La théorie développée par Paulo Freire dans ses œuvres L’Éducation comme pratique de la Liberté , Pédagogie des opprimés[7] et Pédagogie de l'autonomie, entre autres, se retrouve à la base du concept de Pédagogie critique largement utilisée en éducation[8]. Selon Freire, c’est d’abord en comprenant les mécanismes d’oppression dans lesquels il est maintenu que l’opprimé peut engager sa libération. Freire revendique une éducation axée sur la formulation de problèmes menant à un éveil des consciences comme alternative au modèle néolibéral de marchandisation de l'éducation[8]. Pour le pédagogue brésilien, les défis de l’apprentissage sont intrinsèquement politiques[9], le dialogue doit être au service de l’éducation et, pourtant, de l’autonomie et la démocratie. Étudiants et professeurs doivent prendre conscience de que la politique entoure l’éducation[10] . Quelqu'un qui est opprimé ne se libère pas en suivant des modèles proposés par des oppresseurs, il doit être son propre modèle et tracer son propre chemin[11]

Dans le domaine de la bibliothéconomie critique, Henry Giroux (en) a été l'un des plus influents penseurs. Son discours soutient qu'un « individu capable de s'engager dans un débat critique dans les différentes sphères sociales, culturelles et économiques de la société, où ses croyances individuelles sont liées à une compréhension universelle, pluraliste et morale de ce que signifie théoriser plus inclusivement, agit et réfléchit de manière plus éthique et collective » (traduction libre)[12]. Puis, en 2006, James Elmborg applique le concept de pédagogie critique au milieu des bibliothèques : le bibliothécaire doit se concentrer moins sur le transfert de l’information et plus sur le développement d’une pensée critique chez les usagers.

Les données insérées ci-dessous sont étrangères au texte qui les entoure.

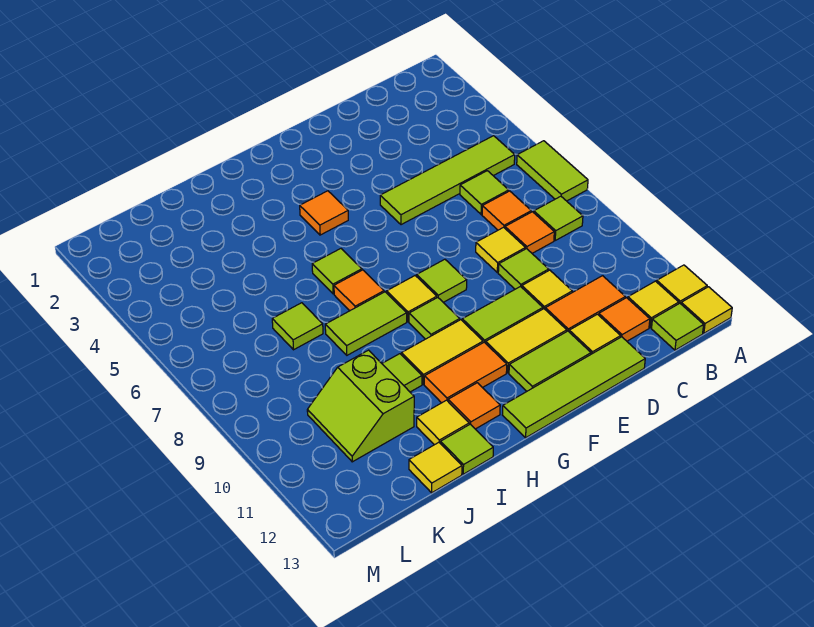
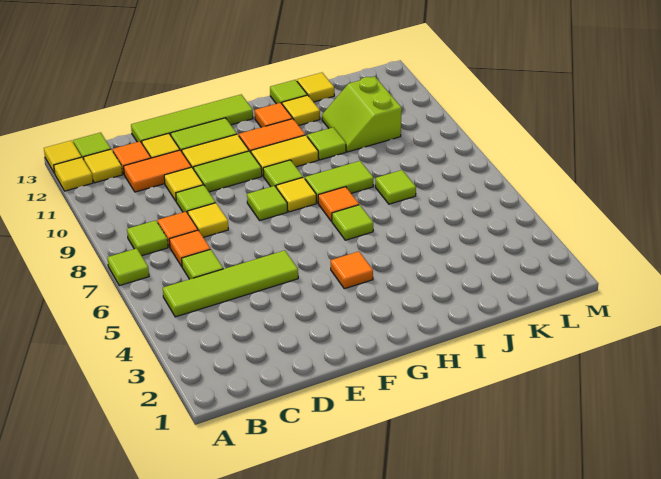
lime tile A6:A7 level 1 -> lime tile A7 level 1
lime slope J10:K11 level 1 top J -> lime slope J10:K11 level 1 top K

Néanmoins, pour y arriver, Elmborg croit que les bibliothécaires devront d’abord développer eux-mêmes un esprit critique face à leur propres pratiques et de manière générale face au milieu des sciences de l’information en apprenant à « problématiser la bibliothèque»[13].

Émergence du terme « bibliothéconomie critique »

En 2007, l'auteure Toni Samek est la première à employer le terme bibliothéconomie critique (en anglais « critical librarianship ») pour définir le mouvement international des professionnels de l'information qui placent la condition humaine et les droits fondamentaux au premier plan de leurs considérations professionnelles[14]. Toni Samek décrit ainsi le concept de bibliothéconomie critique comme un affrontement direct au principe de neutralité historiquement revendiqué par les bibliothécaires pour délimiter les questions jugées d'ordre professionnel et celles jugées comme non reliées aux bibliothèques[15]. Le but de ce mouvement est donc de « brouiller ces frontières et de les exposer comme étant contre-intuitives et contre-productives face au développement d'une bibliothèque plus humaniste et au développement des compétences informationnelles » (traduction libre)[15]. En outre, ce mouvement revendique la place des professionnels de l'information comme étant des participants actifs et interventionnistes dans les conflits sociaux[15].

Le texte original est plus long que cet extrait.